La massima attestazione della sua ormai già diffusa notorietà fu senz'altro la convocazione dell'H. a Firenze da parte del granduca Gian Gastone de' Medici per un consulto sulla ornamentazione in pietre dure dell'altare nella sagrestia nuova di S. Lorenzo.
L'H. morì il 6 luglio 1732 a Genova (Crespi) e fu sepolto nella chiesa di S. Filippo Neri.

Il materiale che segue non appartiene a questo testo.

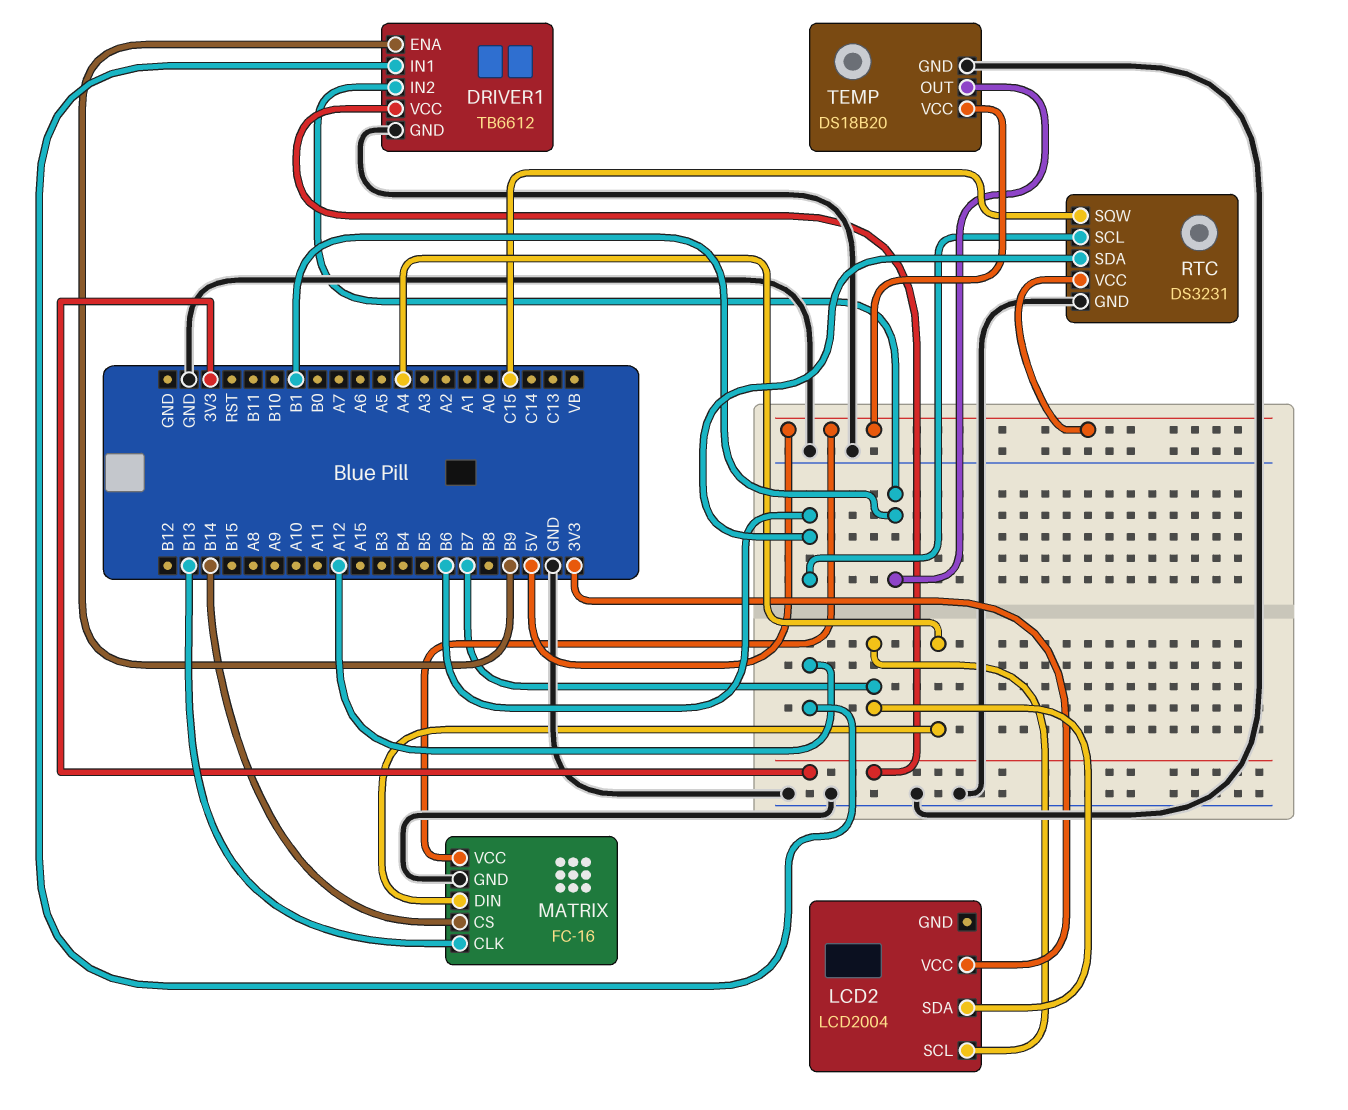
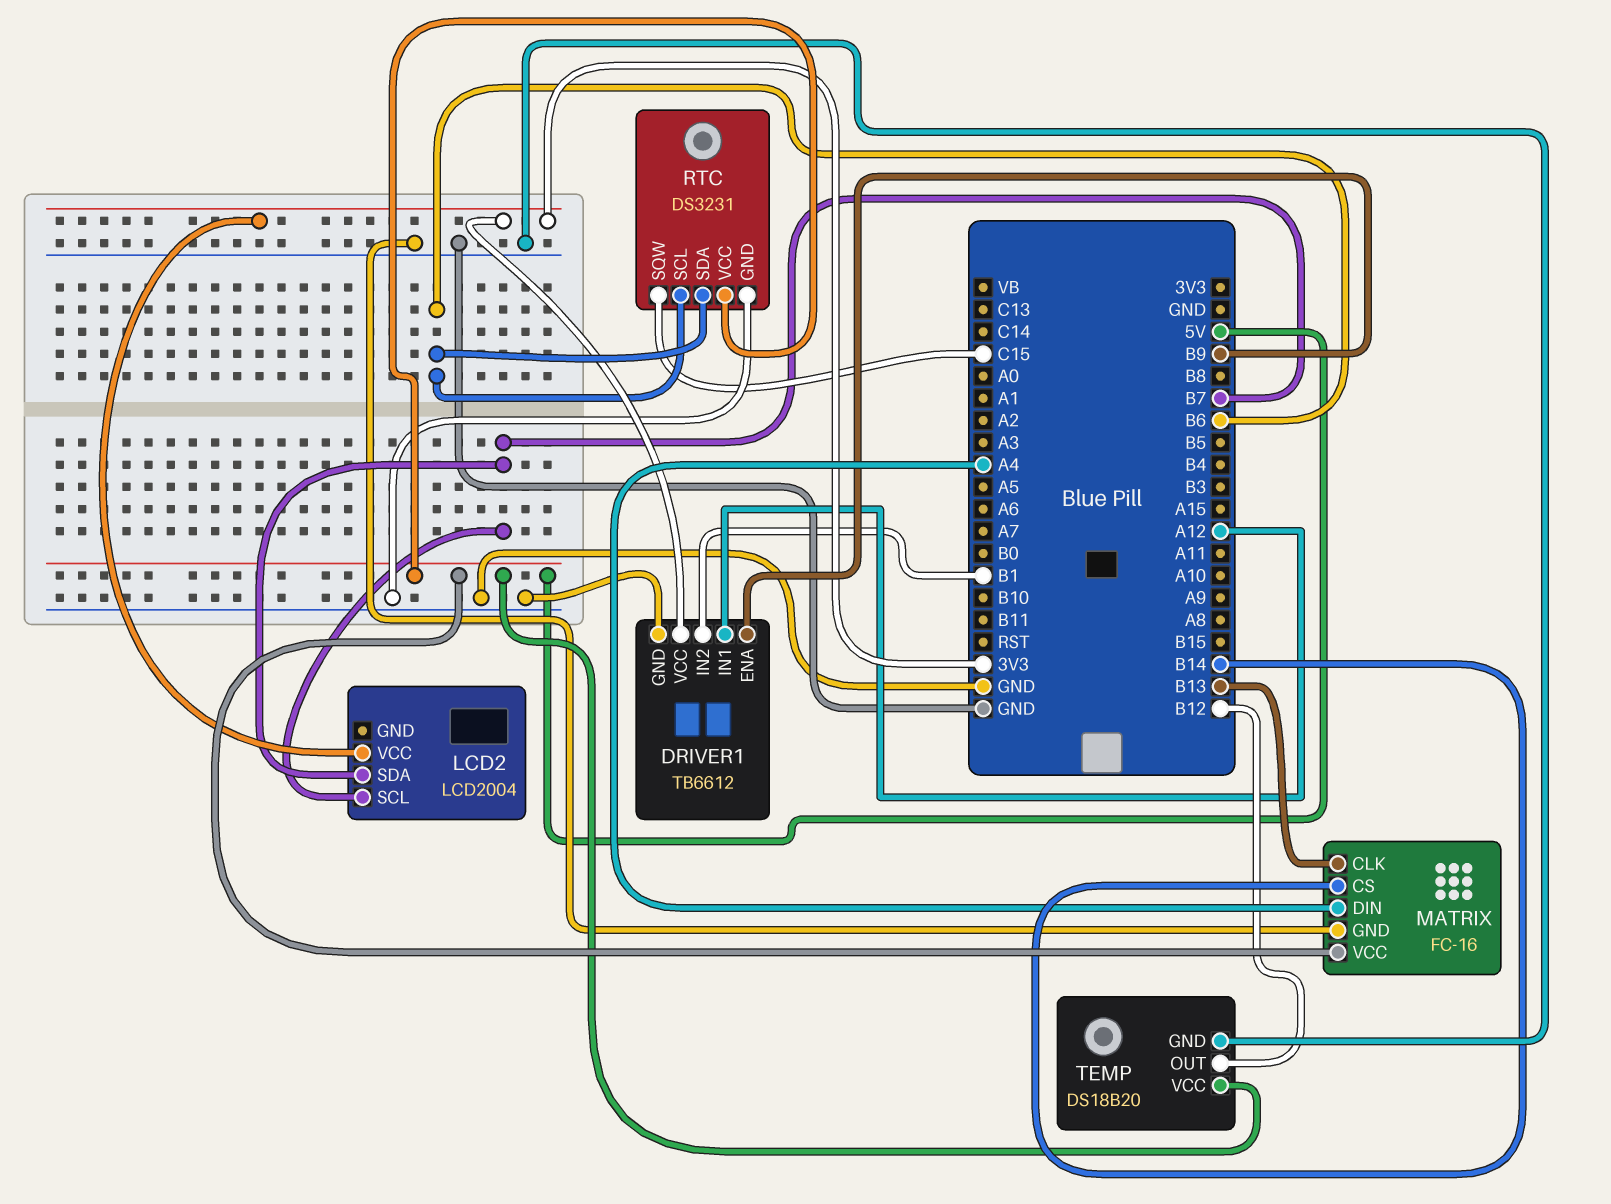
TEMP pin OUT: B1 -> B12

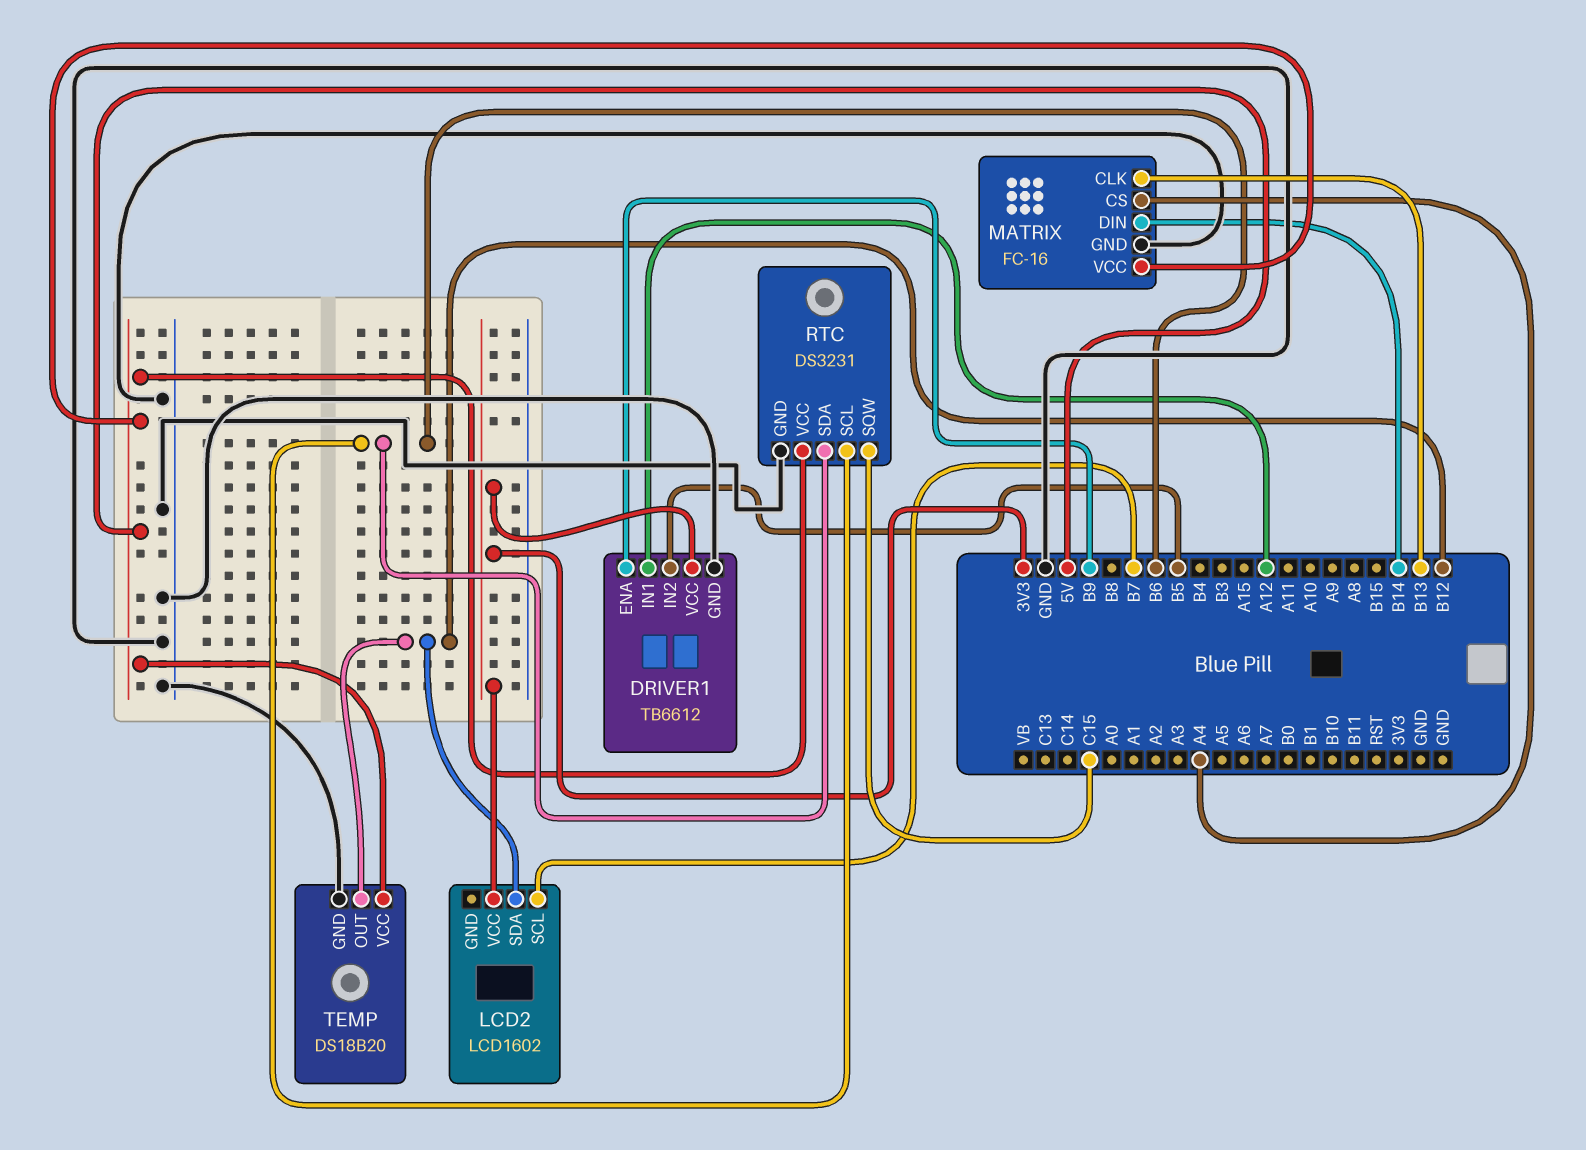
DRIVER1 pin IN2: B1 -> B5
LCD2: LCD2004 -> LCD1602
LCD2 pin SDA: B7 -> B12
MATRIX pin CS: B14 -> A4
MATRIX pin DIN: A4 -> B14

Fonti e Bibl.: Bologna, Archivio generale arcivescovile, Libro dei battezzati della cattedrale 1652, c. 220r; L. Crespi, Vite de' pittori bolognesi non descritte nella Felsina pittrice, Roma 1769, p. 172; R. Soprani - C.G. Ratti, Vite de' pittori, scultori ed architetti genovesi…, II, Genova 1769, pp. 41, 345-348; C.G. Ratti, Istruzione di quanto può vedersi di più bello in Genova…, Genova 1780, pp. 80, 110, 133, 135 s., 153, 158, 218; L. Lanzi, Storia pittorica della Italia… (1789), a cura di M. Capucci, III, Firenze 1974, pp. 135 s., 229; F. De Boni, Biografia degli artisti, Venezia 1840, p. 468; A. Bolognini Amorini, Vite dei pittori ed artefici bolognesi, II, Bologna 1843, pp. 350-353; B.M. Ontini, La chiesa dei Ss. Domenico e Sisto in Monte Magnanapoli (continuazione e fine), in Memorie domenicane, LXVII (1950), 4, pp. 216-232; G. Campori, Gli artisti italiani e stranieri negli Stati estensi, Modena 1855, pp. 275 s.; L. Rubini, Maestri bolognesi di affresco e di prospettiva a Genova, in Bologna. Rivista mensile del Comune, XII (1935), 5, pp. 46-51; C. Marcenaro, Gli affreschi del Palazzo Rosso di Genova, Genova 1965, pp. 7, 28 s., 30 s.; P.E. Schazmann, Les peintres baroques Enrico et A.M. Haffner, in Versailles, X (1969), 7, pp. 123-130; E. Feinblatt, A letter by Enrico Haffner, in The Burlington Magazine, CXII (1970), 805, pp. 229-232; R. Roli, Pittura bolognese 1650-1800. Dal Cignani ai Gandolfi, Bologna 1977, passim; E. Gavazza, Il momento della grande decorazione, in La pittura a Genova e in Liguria dal Seicento al primo Novecento, Genova 1987, pp. 211, 220 s., 258; L. Lodi, Chiesa di S. Luca. La decorazione, in Luoghi del Seicento genovese. Spazi architettonici, spazi dipinti, a cura di L. Pittarello, Bologna 1992, p. 64; C. Mossetti, Un committente della nobiltà di corte: Ottavio Provana di Druent, in Torino 1675-1699. Strategie e conflitti del barocco, a cura di G. Romano, Torino 1993, pp. 256, 316-318, 328, 337, 346, 350 s.; P. Boccardo, La Conservazione di Antonio H. e non Cerere di Imperiale Bottino…, in Bollettino dei Musei civici genovesi, XVII (1995), 49-51, pp. 23-28; U. Thieme - F. Becker, Künstlerlexikon, XV, pp. 446 s.